Editors Reads Verdict
Rooney's fourth novel is her most emotionally ambitious, shifting her focus from young female protagonists to two grieving men whose interiority she renders with surprising warmth — a maturation of her already formidable literary talent.
What We Loved
- The prose style — a new register for Rooney — is more lyrical and less detached than her earlier work
- The two brothers are among her most fully realized characters
- Grief is rendered with unusual precision across different emotional registers
- The chess milieu adds a distinctive texture to the relationship dynamics
Minor Drawbacks
- The novel's pacing is deliberate to the point of occasional inertia
- Some readers found the shift from Rooney's earlier style disorienting
- The romantic subplots are more conventional than her previous explorations
Key Takeaways
- → Grief between siblings occupies a different register than any other form of shared loss
- → Men's emotional lives are as complex as women's — literary fiction has been slow to notice
- → Competitive achievement (chess) can be both a refuge from grief and a site of its expression
- → Age-gap relationships carry specific power dynamics that require both parties' awareness
- → Intermezzo — a musical interval between larger movements — suggests grief as parenthetical, which it never is
| Author | Sally Rooney |
|---|---|
| Publisher | Farrar, Straus and Giroux |
| Pages | 464 |
| Published | October 8, 2024 |
| Language | English |
| Genre | Literary Fiction |
| Difficulty | Intermediate |
| Best For | Sally Rooney devotees, literary fiction readers interested in grief narratives, and anyone drawn to quiet, psychologically rich character studies. |
Rooney Changes Register
Sally Rooney’s first three novels — Conversations with Friends, Normal People, and Beautiful World, Where Are You — established her as the defining literary voice of millennial fiction: cool, precisely observational, alert to the power dynamics embedded in relationships that present themselves as egalitarian. Her male characters were notably less fully inhabited than her female ones.

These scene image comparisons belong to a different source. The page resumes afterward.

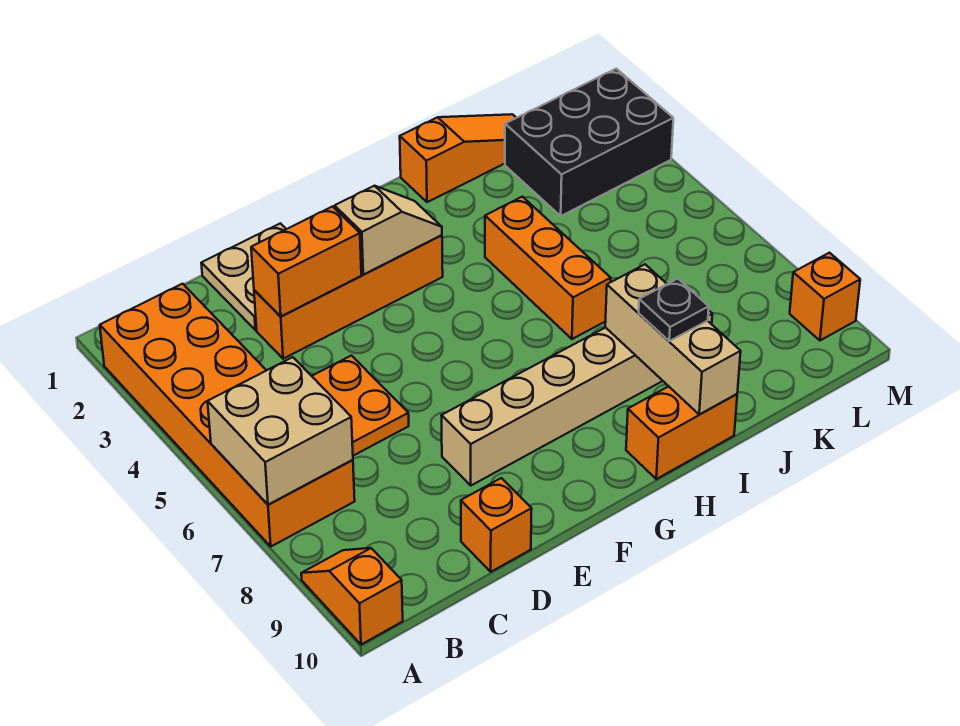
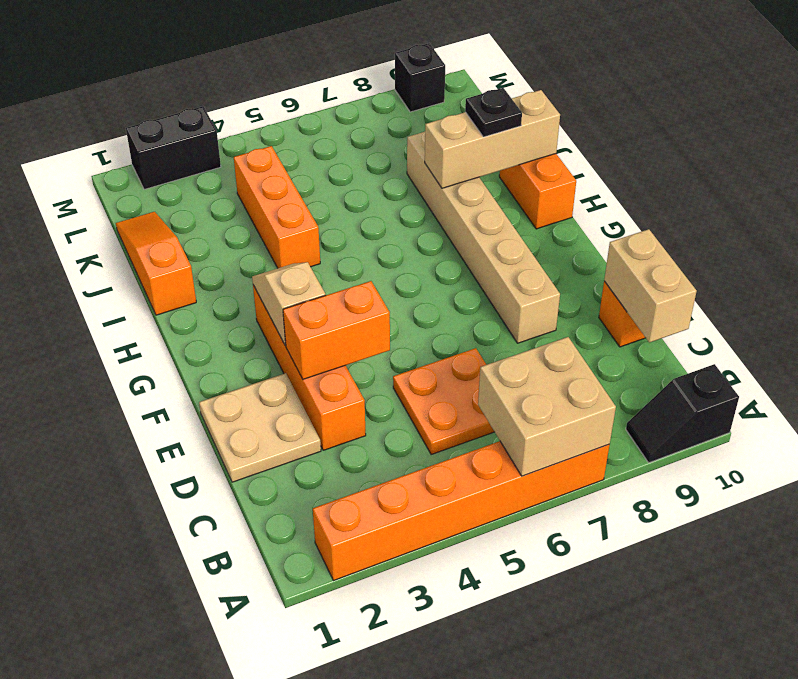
orange brick A2:B7 level 1 -> orange brick A2:A7 level 1
orange slope A9:A10 level 1 top 10 -> black slope A9:A10 level 1 top 10
none -> tan brick C10:D10 level 2
orange brick D3:E3 level 2 -> orange brick E3:E4 level 2
orange brick I4:I6 level 1 -> orange brick I4:K4 level 1
black brick K2:M3 level 1 -> black brick M2:M3 level 1
orange brick M9 level 1 -> black brick M9 level 1

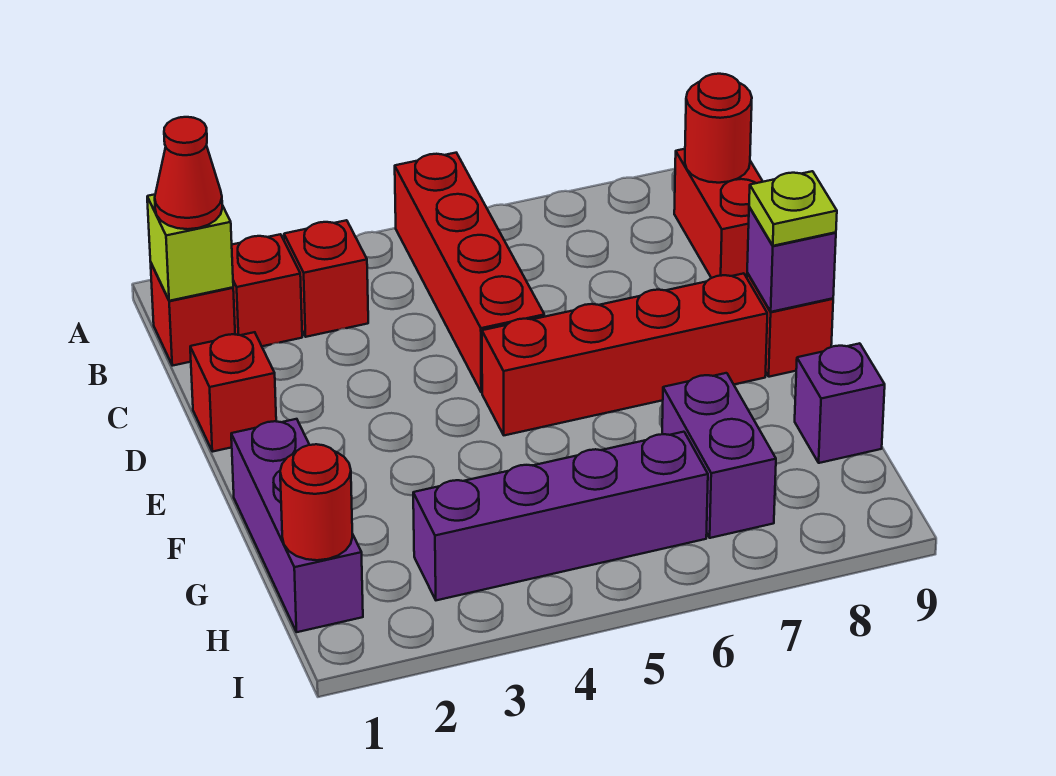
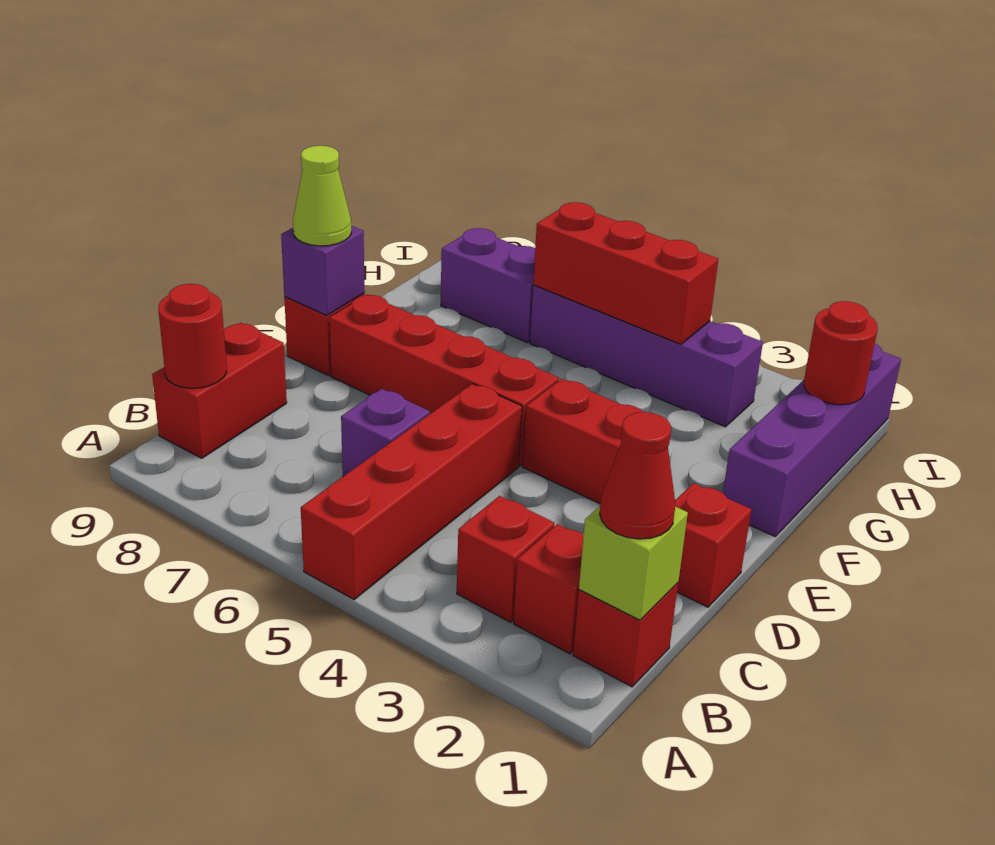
none -> red brick E3:E4 level 1
lime plate E9 level 3 -> lime cone E9 level 3
purple brick F1:H1 level 1 -> purple brick F1:I1 level 1
purple brick G7:H7 level 1 -> purple brick H7:H8 level 1
purple brick G9 level 1 -> purple brick C6 level 1
none -> red brick H4:H6 level 2

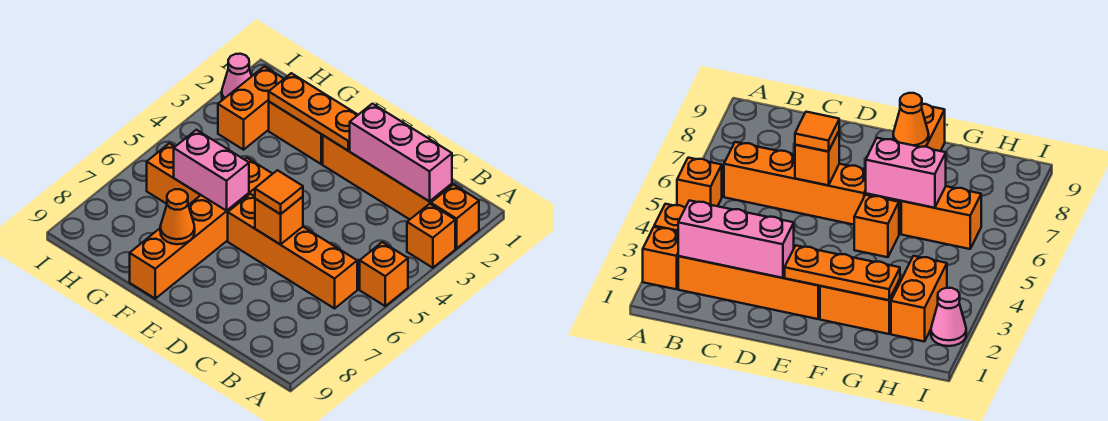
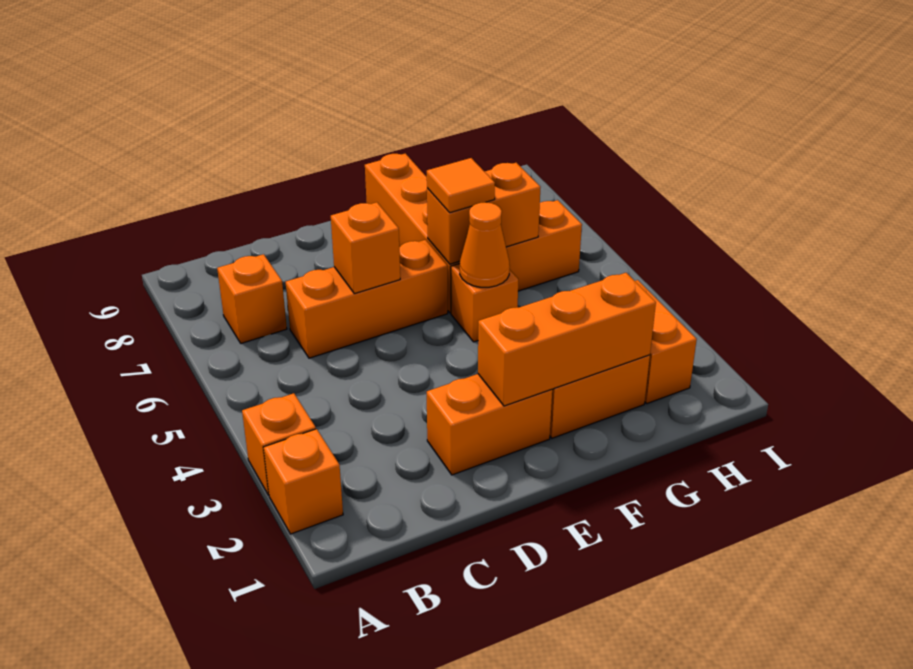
orange brick A5 level 1 -> orange brick B7 level 1
orange brick B2:E2 level 1 -> orange brick D2:E2 level 1
pink brick B2:D2 level 2 -> none
orange brick B6:E6 level 1 -> orange brick C6:E6 level 1
orange tile D6 level 3 -> orange tile F6 level 3
orange plate E2:G2 level 2 -> orange brick E2:G2 level 2
pink brick F6:G6 level 2 -> orange brick F6:G6 level 2
orange cone F8 level 2 -> orange cone F5 level 2
pink cone I2 level 1 -> none

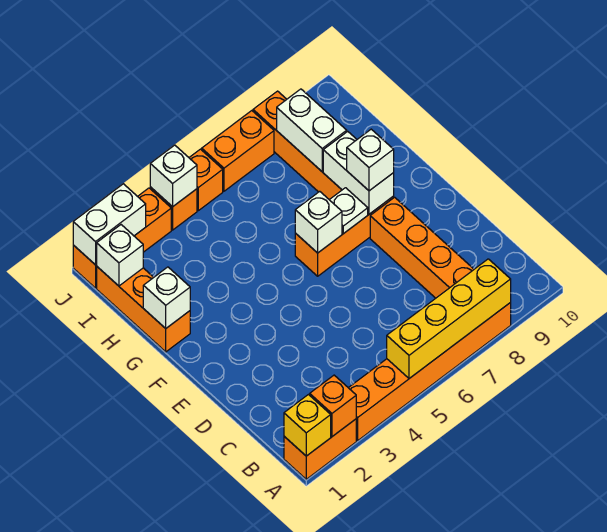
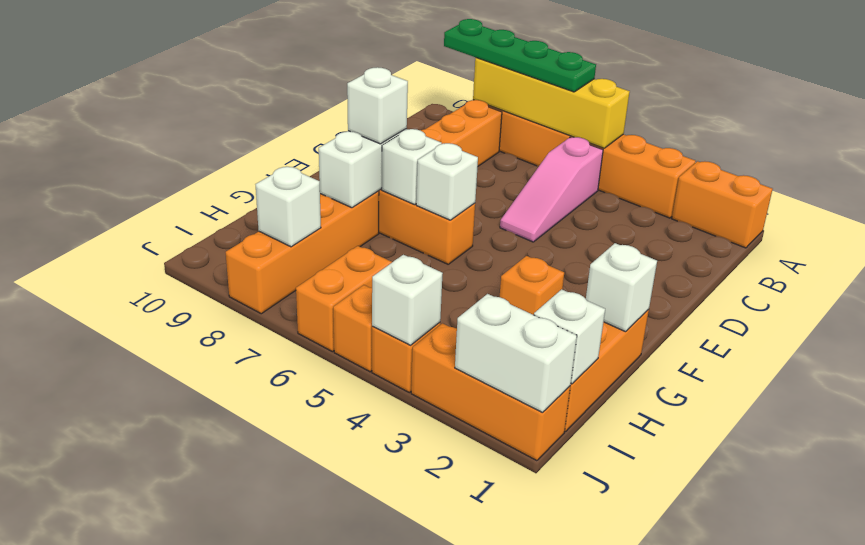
yellow brick A1 level 2 -> none
orange brick A2 level 2 -> orange brick G3 level 1
none -> green plate A6:A9 level 3
none -> pink slope B5:D5 level 1 top B
white plate F7 level 2 -> white brick F7 level 2
white brick H8:I8 level 2 -> white brick I8 level 2
orange brick J6:J7 level 1 -> orange brick I6:J6 level 1

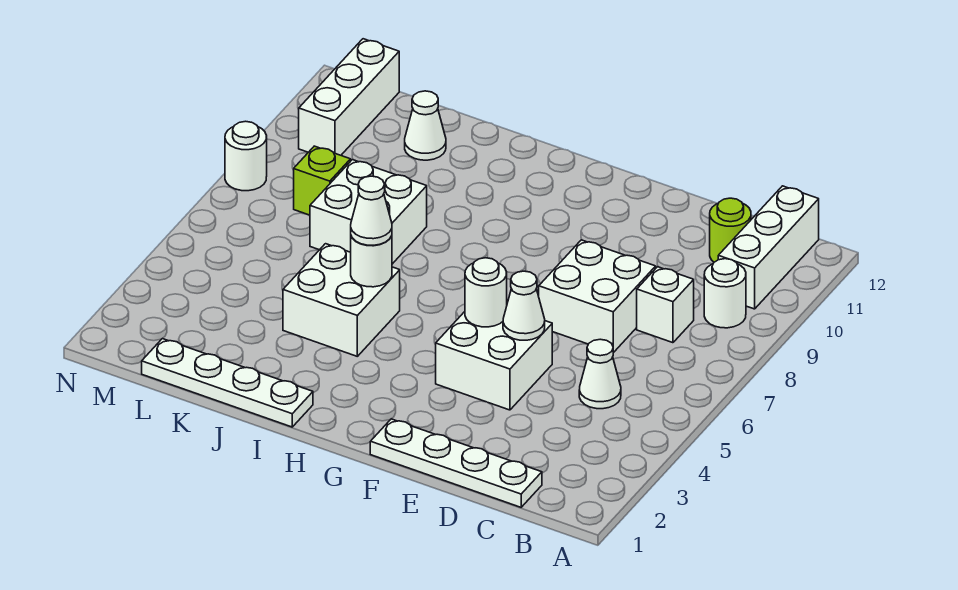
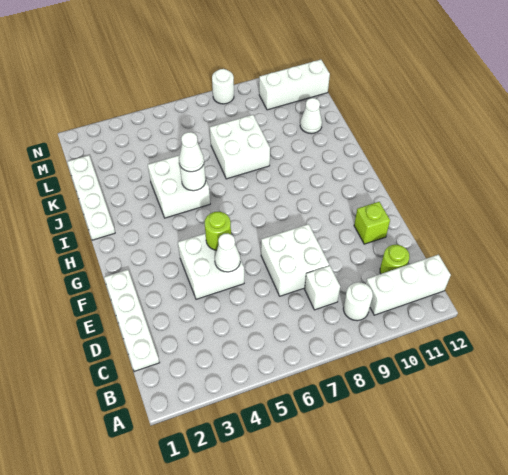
white cone C5 level 1 -> none
white round brick F5 level 2 -> lime round brick F5 level 2
lime brick L8 level 1 -> lime brick E11 level 1

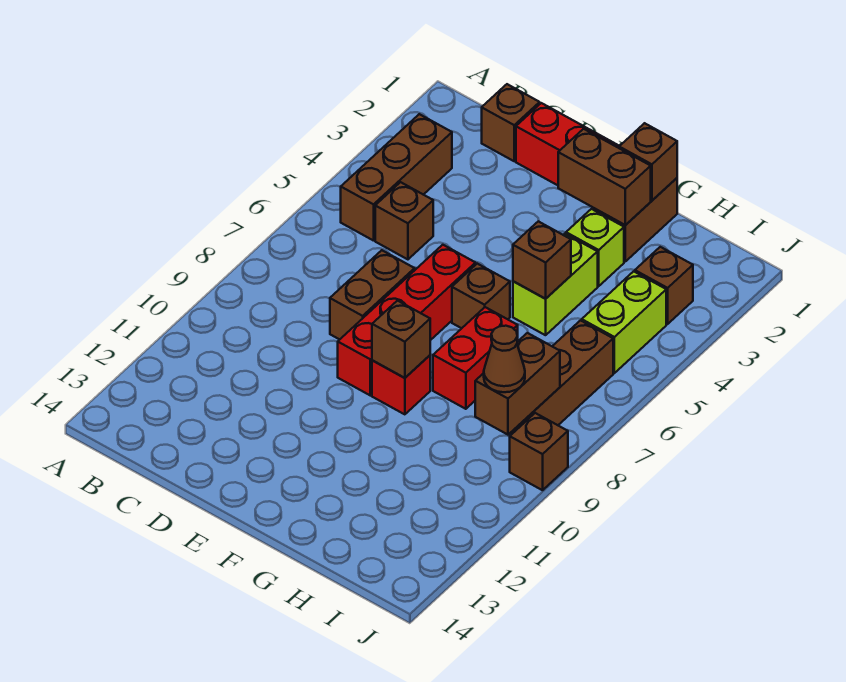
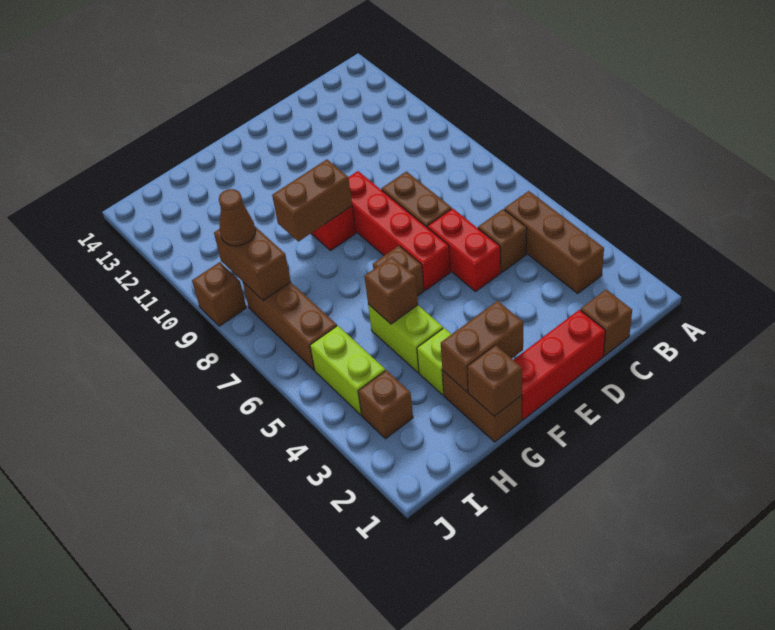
brown brick F9 level 2 -> brown brick F9:G9 level 2
red brick G7:G8 level 1 -> red brick D5:D6 level 1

Intermezzo is a deliberate correction. The novel’s two protagonists are Peter Kowalski, a thirty-two-year-old Dublin lawyer who manages grief through controlled emotional detachment and multiple simultaneous relationships, and Ivan, his twenty-two-year-old brother, a chess professional whose social awkwardness is misread as coldness but is actually the specific vulnerability of someone who has learned the world through strategy rather than social navigation.
The novel follows them through the months after their father’s death, separately and occasionally together.
A New Prose Style
Readers who come to Intermezzo expecting Normal People’s compressed, dialogue-driven prose will find something different. Rooney has adopted a more fluid, interiority-focused style that moves through memory and present-tense experience without the sharp temporal delineation of her earlier work. The prose is warmer than her previous novels — less ironic, more willing to sit with emotion rather than observe it from distance.
This shift is both the book’s strength and its challenge. The warmth is earned; the pace is more demanding.
Two Brothers’ Different Griefs
What Rooney achieves with Peter and Ivan is showing how the same loss produces radically different grief responses from two people who share a genetic and biographical foundation. Peter’s grief is managed, analytical, expressed through the structure of his professional life and the specific emotional economy of his relationships. Ivan’s grief is closer to the surface — he is less protected by irony — and his relationship with a divorced woman fifteen years his senior (Margaret) is handled with more tenderness than Rooney has previously extended to her romantic subplots.
The brothers’ interactions carry the novel’s emotional core: two people who share everything important and struggle to talk about any of it.
Our rating: 4.0/5 — Rooney’s most mature novel demonstrates her growing range — a warmer, more psychologically generous work that successfully inhabits male interiority for the first time in her fiction.